One more post like this, and you're taking a two day nap. There are polite ways of saying that you don't care for something.


----------



## InTheRavensName (Mar 16, 2007)

I'd KILL for that


----------



## Regor (Mar 16, 2007)

AbsentCurtis said:


> Is that really comfortable to play? I had thought about doing something similar a while back, but I remember the Line-X liner in my old truck was really rough to the touch.



That's why I went with the Rhino Liner. Honestly, it's actually very smooth to the touch. It's textured, but not rough bumpy. It's not that bad.


----------



## Regor (Mar 16, 2007)

eaeolian said:


> Heh. Looks cool - I'm curious as to how it effects playability - that stuff has to feel weird under your arm...



It sitting on my leg feels weirder than it under my arm. Maybe cuz I'm playing it wearing a hockey jersey so my arm doesn't feel it?


----------



## Regor (Mar 16, 2007)

Drew said:


> Regor, you HAVE to chrome that. Sorry dude, it's out of your hands. Imagine how fucking absurdly hot that would be if it was reflecting light in every conceivable angle? That or a Mystic Dream type finish - it has way too much "texture" to leave it gloss black.

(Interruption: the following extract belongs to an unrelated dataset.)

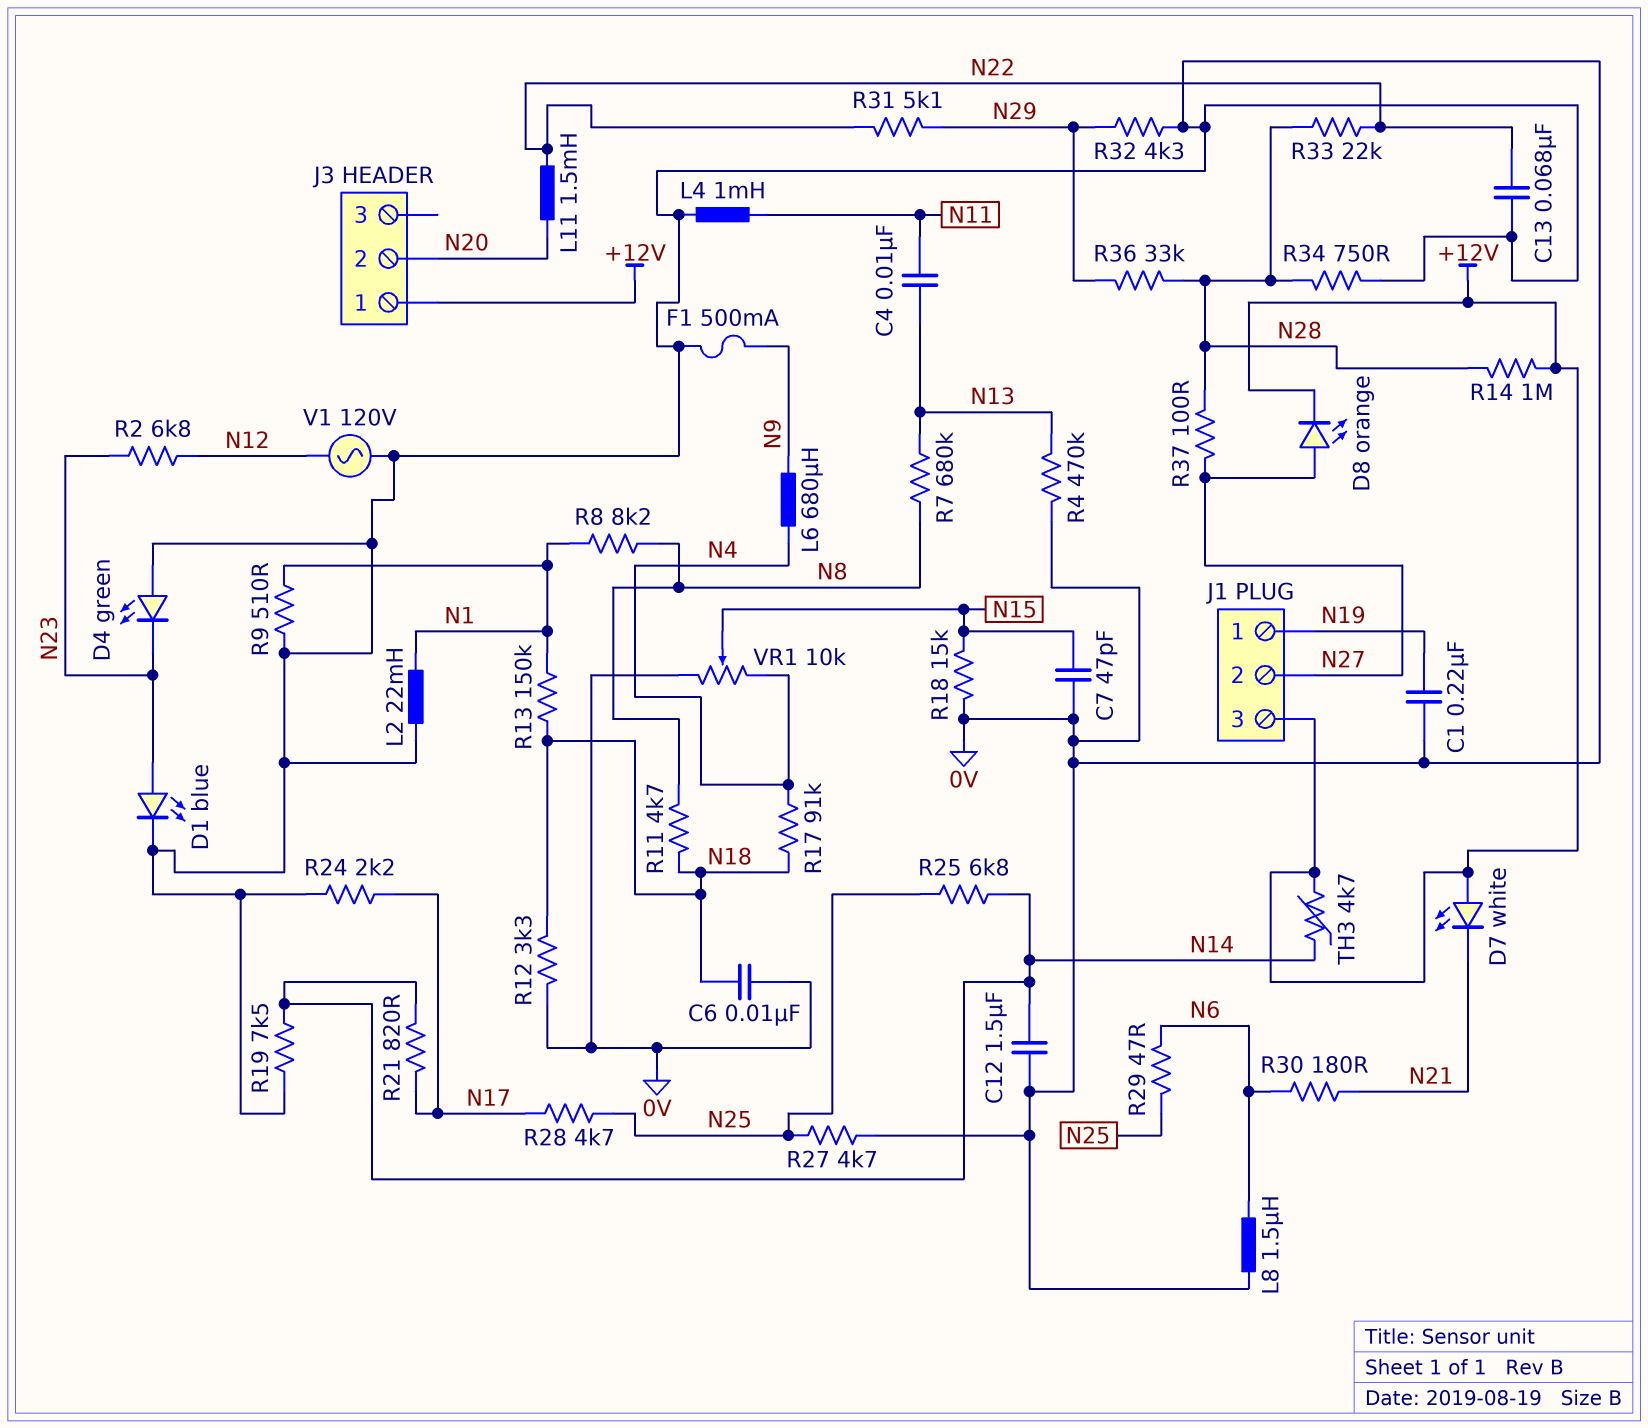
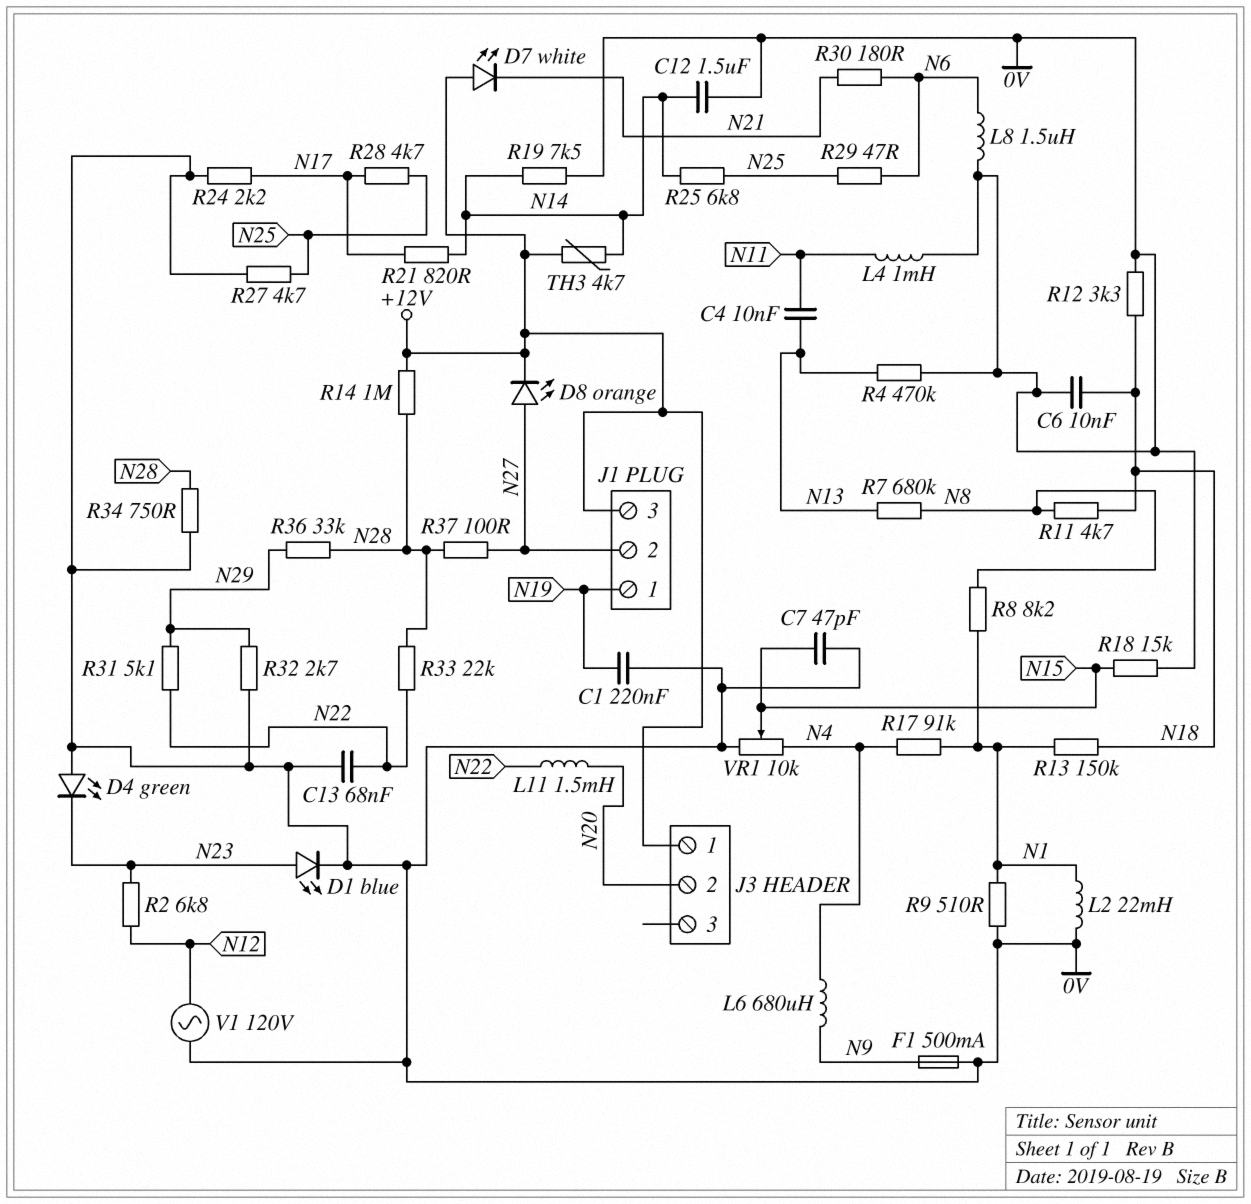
R17: 91k (N4, N18) -> 91k (N1, N4)
R32: 4.3k (0V, N29) -> 2.7k (0V, N29)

I doubt you could chrome rubber dude. Anyways, it's VERY shiny, as it seems like it's got a gloss coat... so imagine a 'black chrome' finish I guess.  But I'm feeling your idea for sure.

As for Mystic Dream, that would absolutely be killer... but I can't afford that paint!


----------



## Chris (Mar 16, 2007)

Drew said:


> Try to post constructively, even if you don't like something.
> 
> 
> Regor, you HAVE to chrome that. Sorry dude, it's out of your hands. Imagine how fucking absurdly hot that would be if it was reflecting light in every conceivable angle? That or a Mystic Dream type finish - it has way too much "texture" to leave it gloss black.



Actually just clearcoating it professionally would make it look absolutely badass.


----------



## Jongpil Yun (Mar 16, 2007)

Now replace the pickups. EMG HZs = ew.  

With the diamond plate on the back it looks like an instrument of war. Like you could bust somebody's head in with that thing.


----------



## Michael (Mar 16, 2007)

Nice.


----------



## 7 Strings of Hate (Mar 16, 2007)

looks killer, and evict those hz's


----------



## Shawn (Mar 16, 2007)

That is fucking awesome, Roger! 

When I worked for a Chevy dealership, one of my friends used to rhino liner truck beds all day, he was pretty good at it too. I actually thought about doing that to a guitar and I asked him if he could do it and he said yeah, it would pretty neat. I should give him a call and show him these pics.


----------



## Regor (Mar 16, 2007)

Do it Shawn! I'm tellin ya, this is wickedly awesome. I can't wait to play it onstage at our next show. I'm now considering selling that RR-7 after I get it fixed up. That was going to be my stage guitar, but now I think this one's cooler. I dunno. Tough call.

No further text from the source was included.